Let $\phi:\mathbb{R}^2\rightarrow \mathbb{R}^2$ be a continuous map.

How do I prove that there exist $a>0$ and $x\in\mathbb{R}^2$ such that $\phi(x)=ax$?

What I know:
I thought maybe this can be proved by contradiction. So suppose that there is no $x$ such that $\phi(x)=ax$. How would I continue?
Also this question makes me think of Brouwer's fixed point theorem, can I use the strategy of his proof?

Answer 1

Yes, you can reuse Brouwer's fixed point theorem. Let $\bar{\phi} : D^2 \to \mathbb{R}^2$ be the restriction of $\phi$ to $D^2 = \{ x \in \mathbb{R}^2 \mid \|x\| \le 1 \}$ (for whichever norm you want, usually the $L^2$ norm). Then since $D^2$ is compact, $\|\bar{\phi}\|$ reaches a maximum.
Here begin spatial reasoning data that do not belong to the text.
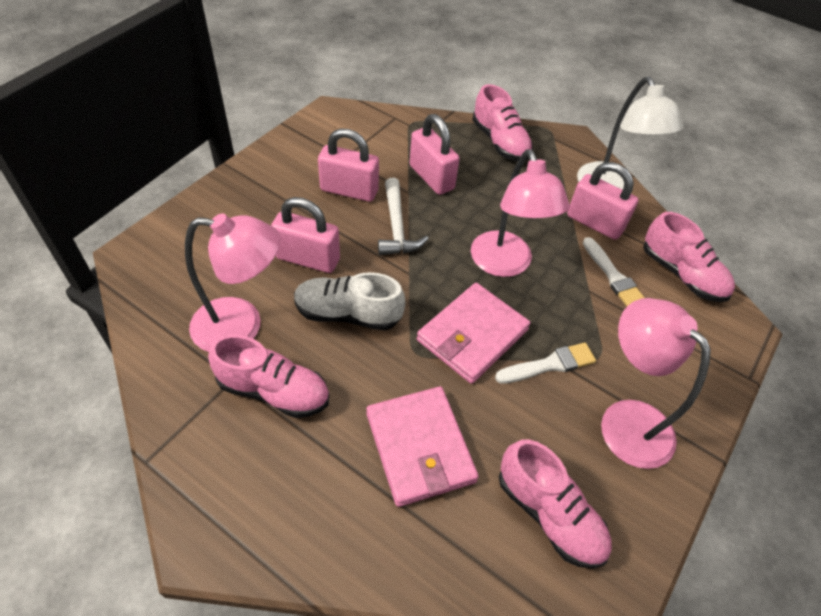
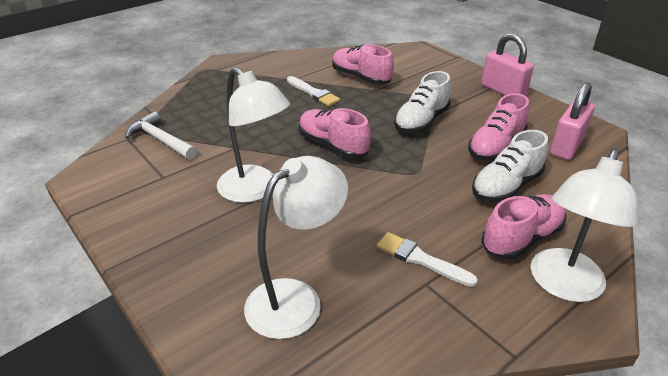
pink lamp: 3 -> 0
pink padlock: 4 -> 2
pink wallet: 2 -> 0
white lamp: 1 -> 3
white shoe: 1 -> 2

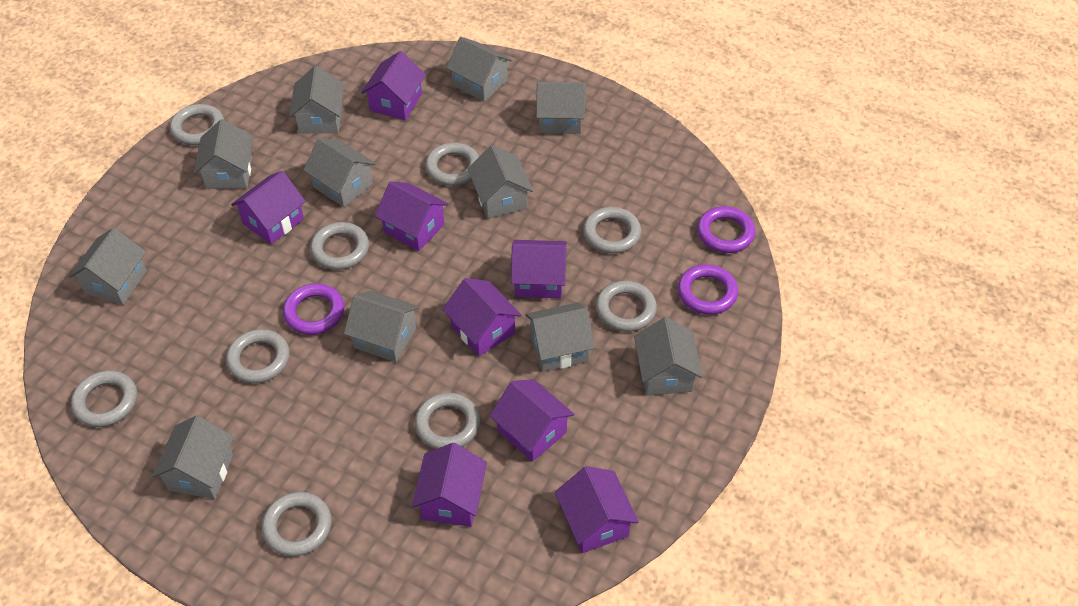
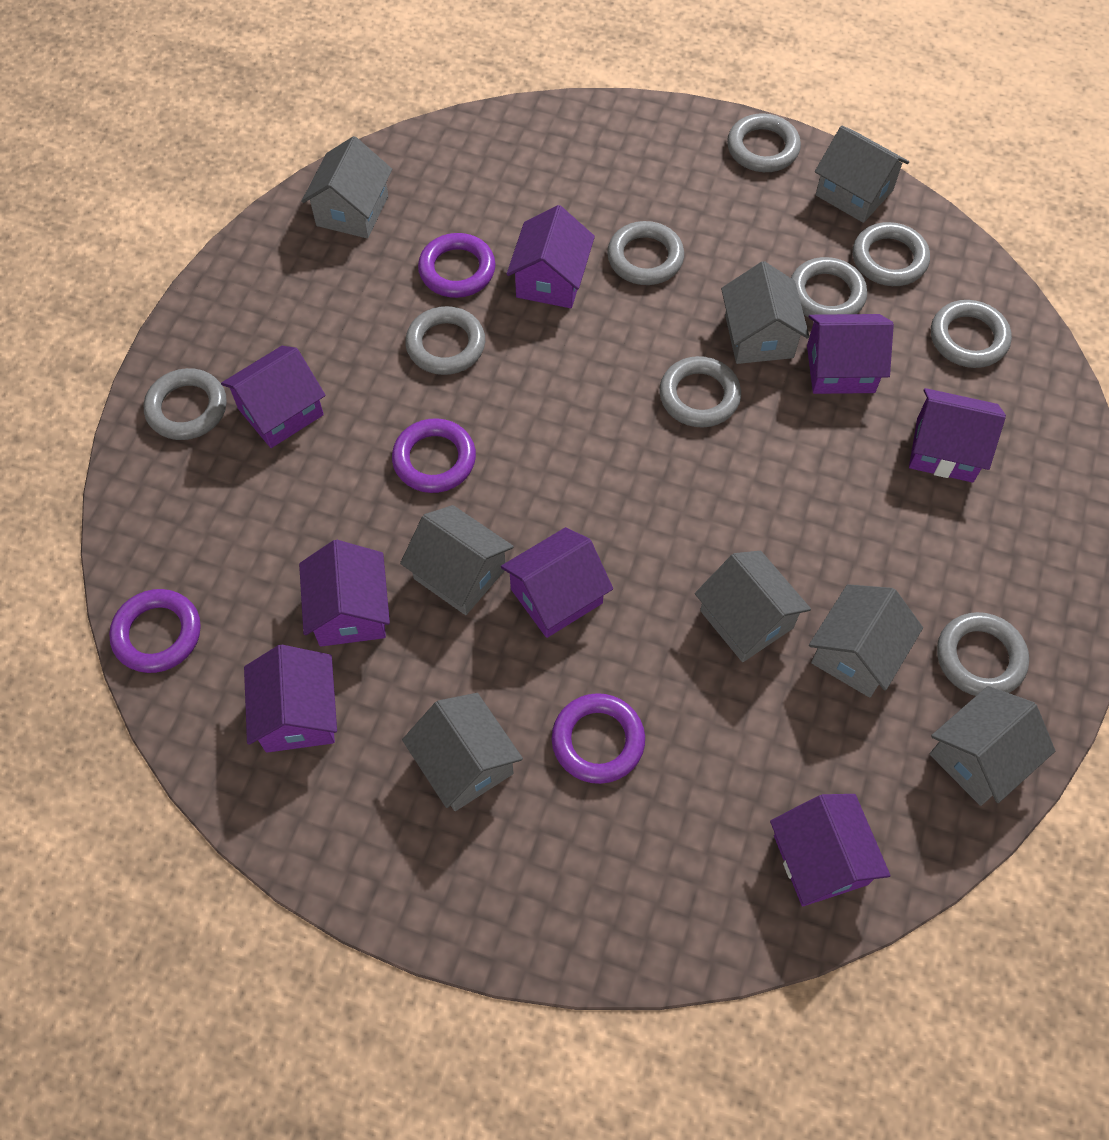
grey house: 11 -> 8
purple ring: 3 -> 4

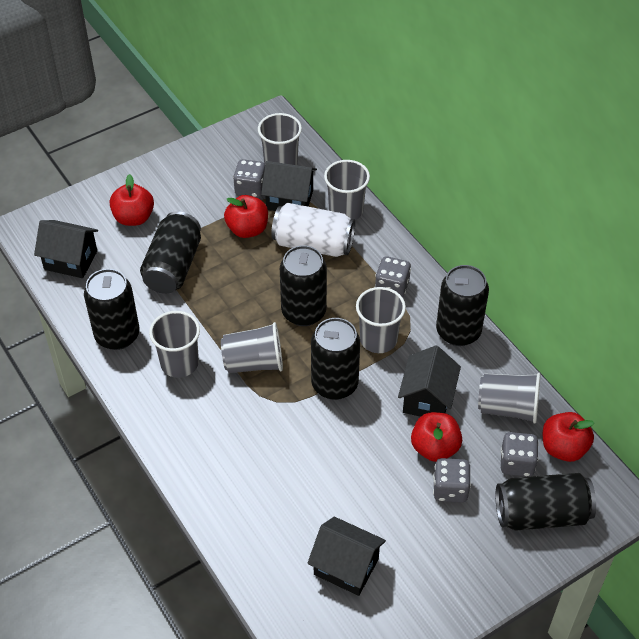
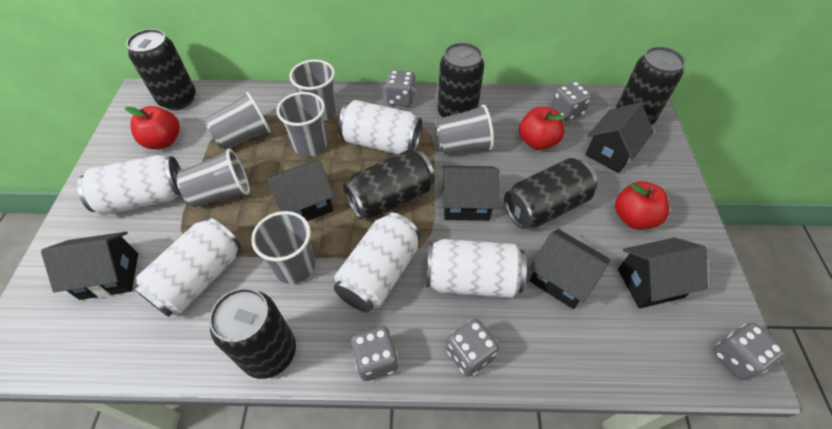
black house: 4 -> 6
grey dice: 4 -> 5
red apple: 4 -> 3
white can: 1 -> 5

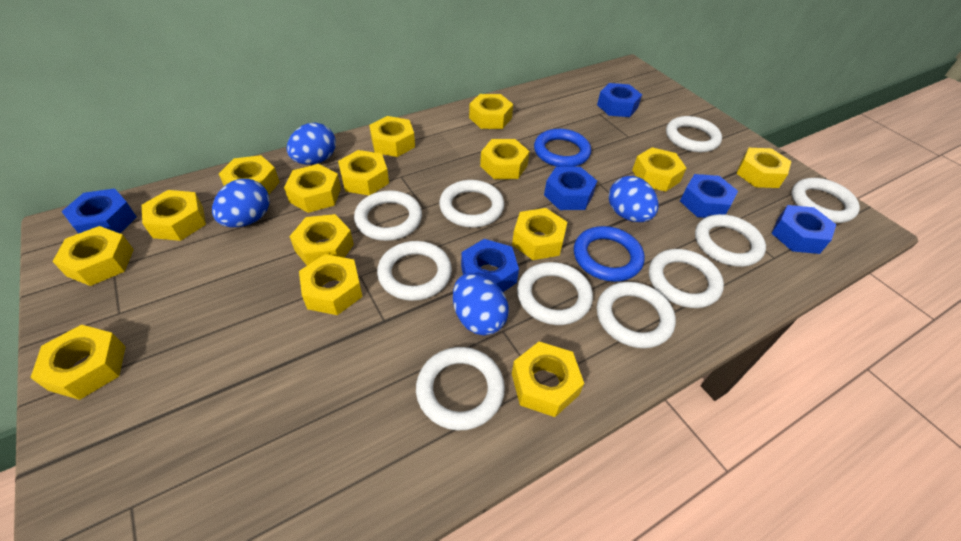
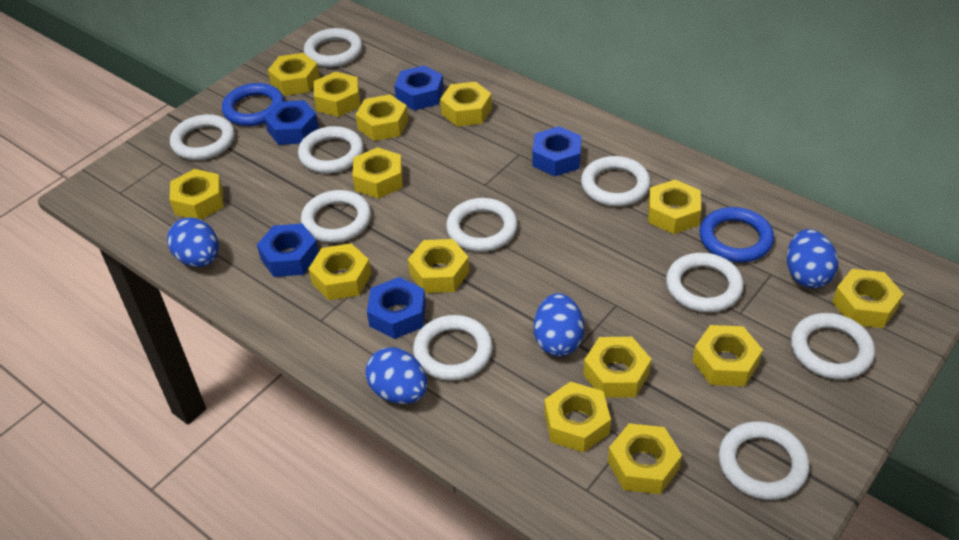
blue nut: 6 -> 5
yellow nut: 15 -> 14

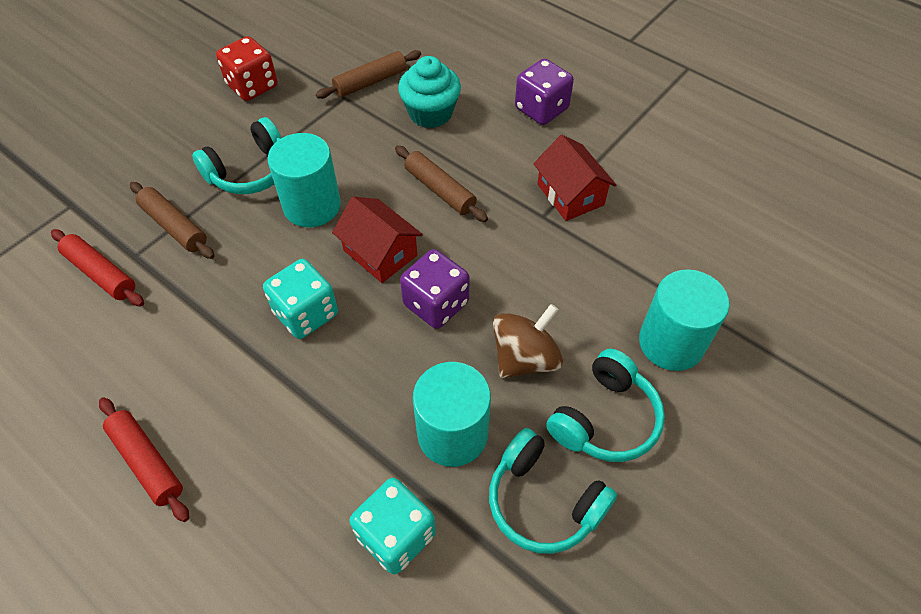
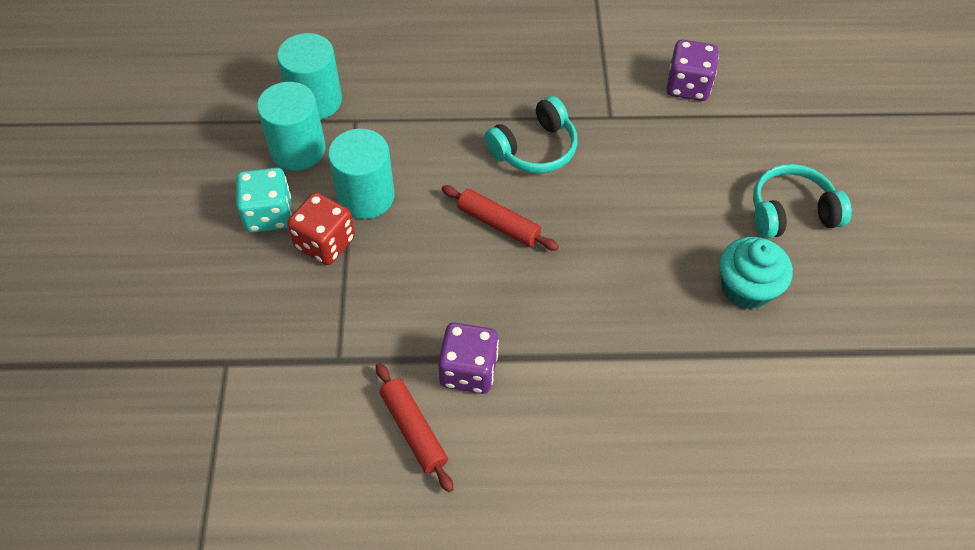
brown rolling pin: 3 -> 0
brown spinning top: 1 -> 0
red house: 2 -> 0
turquoise dice: 2 -> 1
turquoise headphones: 3 -> 2

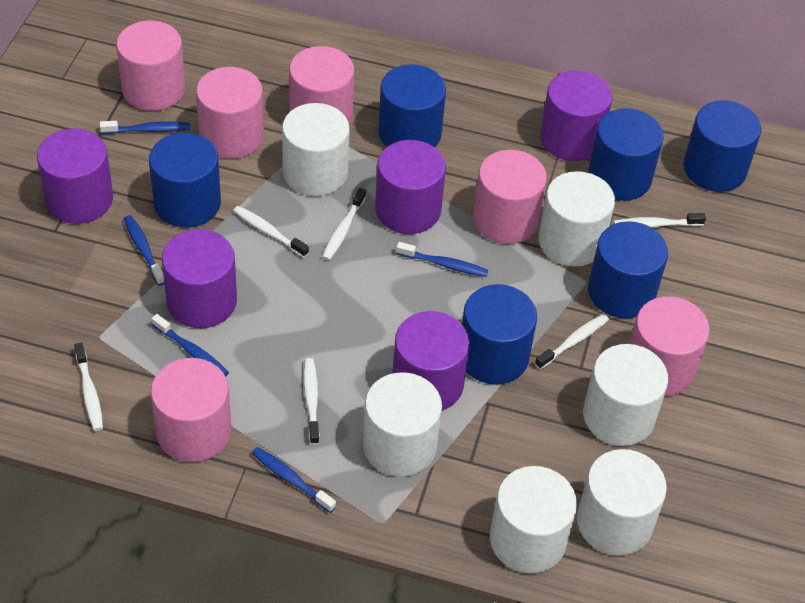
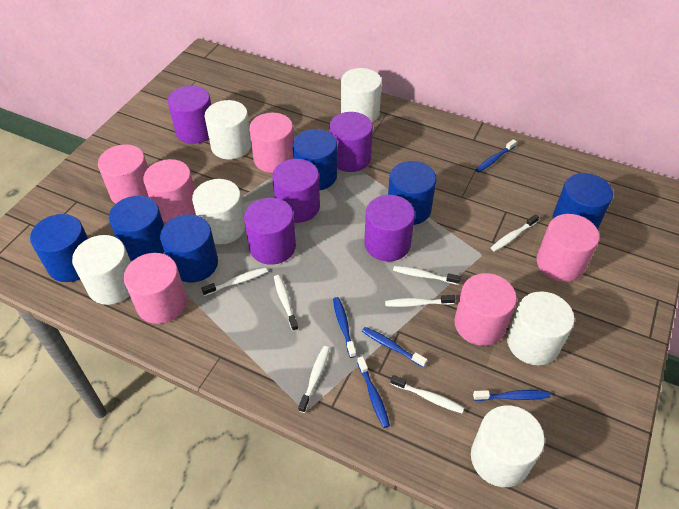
white toothbrush: 6 -> 7

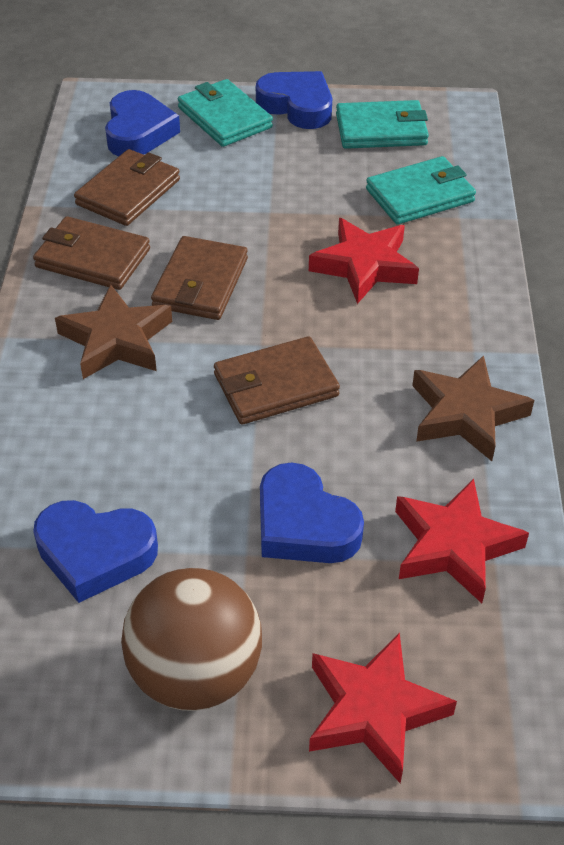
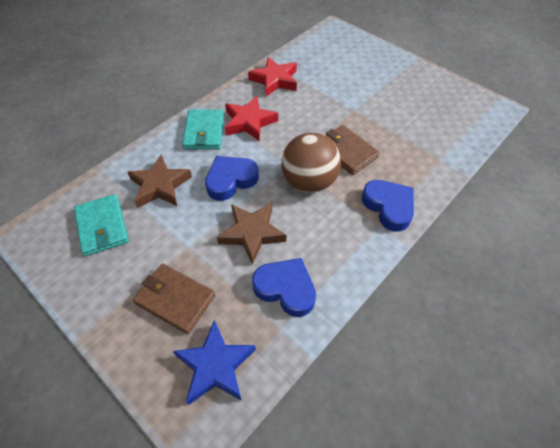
blue heart: 4 -> 3
blue star: 0 -> 1
brown wallet: 4 -> 2
red star: 3 -> 2
turquoise wallet: 3 -> 2

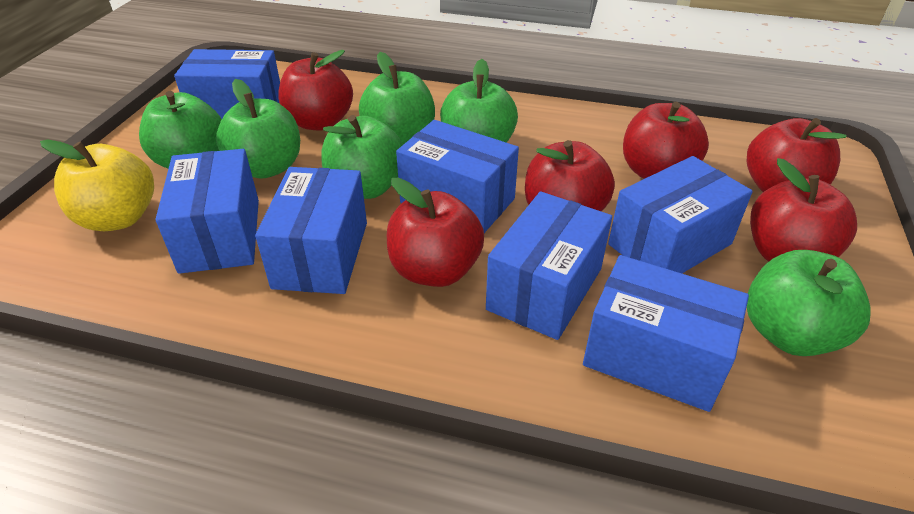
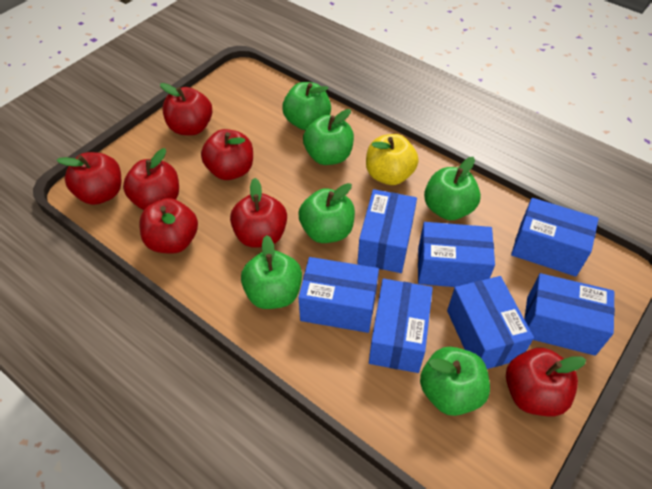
red apple: 6 -> 7

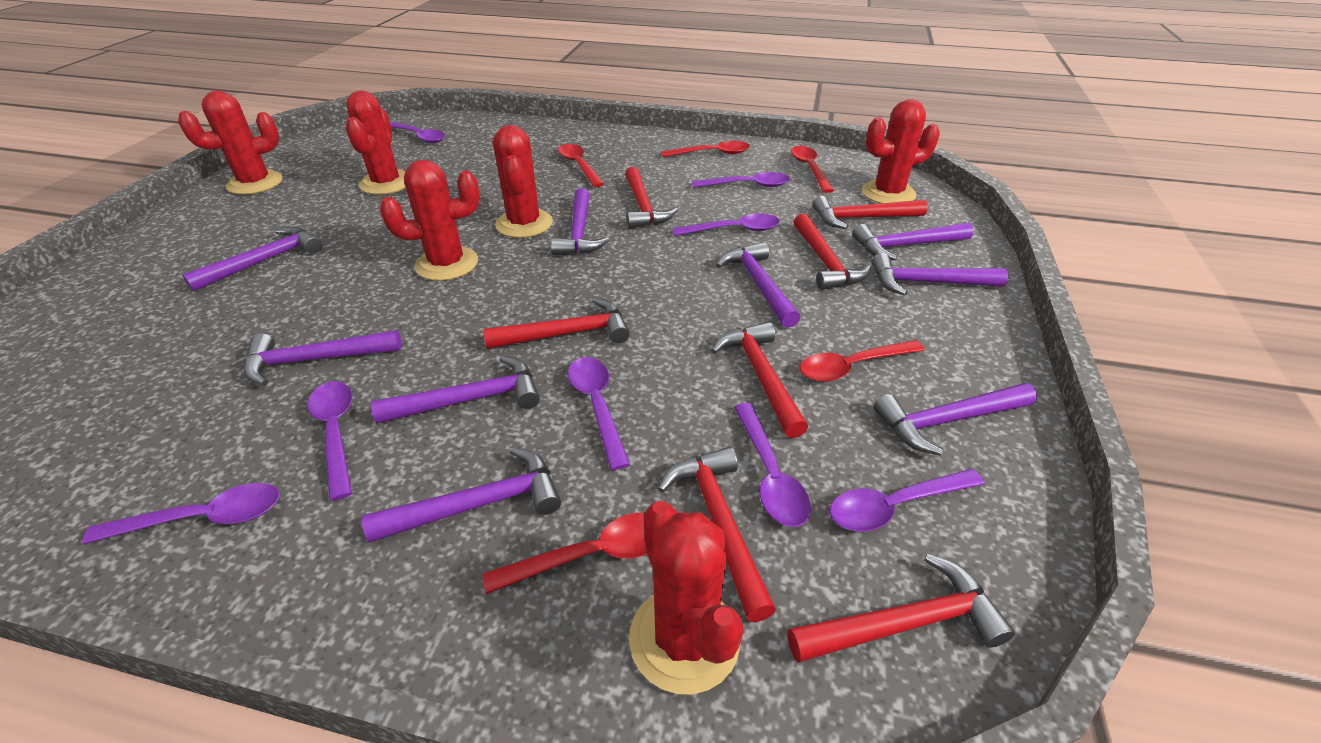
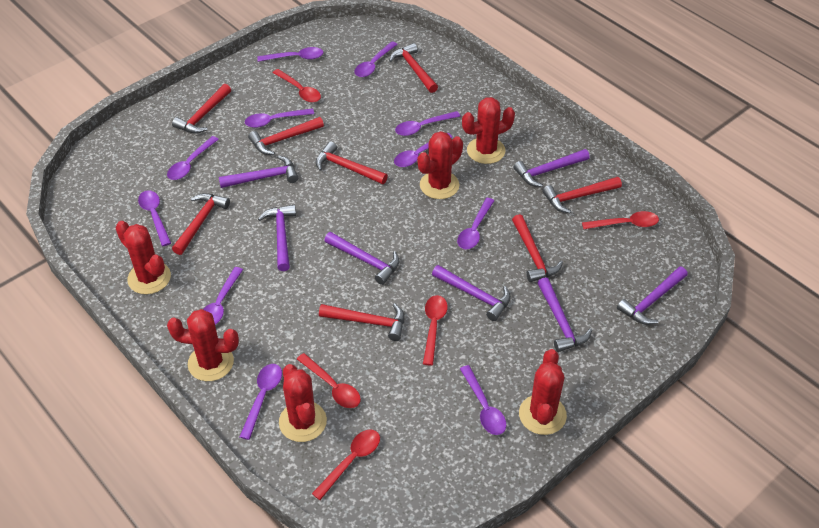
purple hammer: 9 -> 7
purple spoon: 8 -> 11
red hammer: 7 -> 8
• Either $\max \|\bar{\phi}\| = 0$, in which case $\bar{\phi}(0) = 0 = 1 \cdot 0$;
• Or $a = \max \|\bar{\phi}\| > 0$, in which case the map $$x \mapsto \frac{\bar{\phi}(x)}{a}$$ is a map $D^2 \to D^2$ (because $\|\frac{\bar{\phi}(x)}{a}\| \le 1$). Hence by Brouwer's fixed point theorem, it has a fixed point $x \in D^2$, i.e. $\bar{\phi}(x)/a = x$. It follows that $\phi(x) = ax$.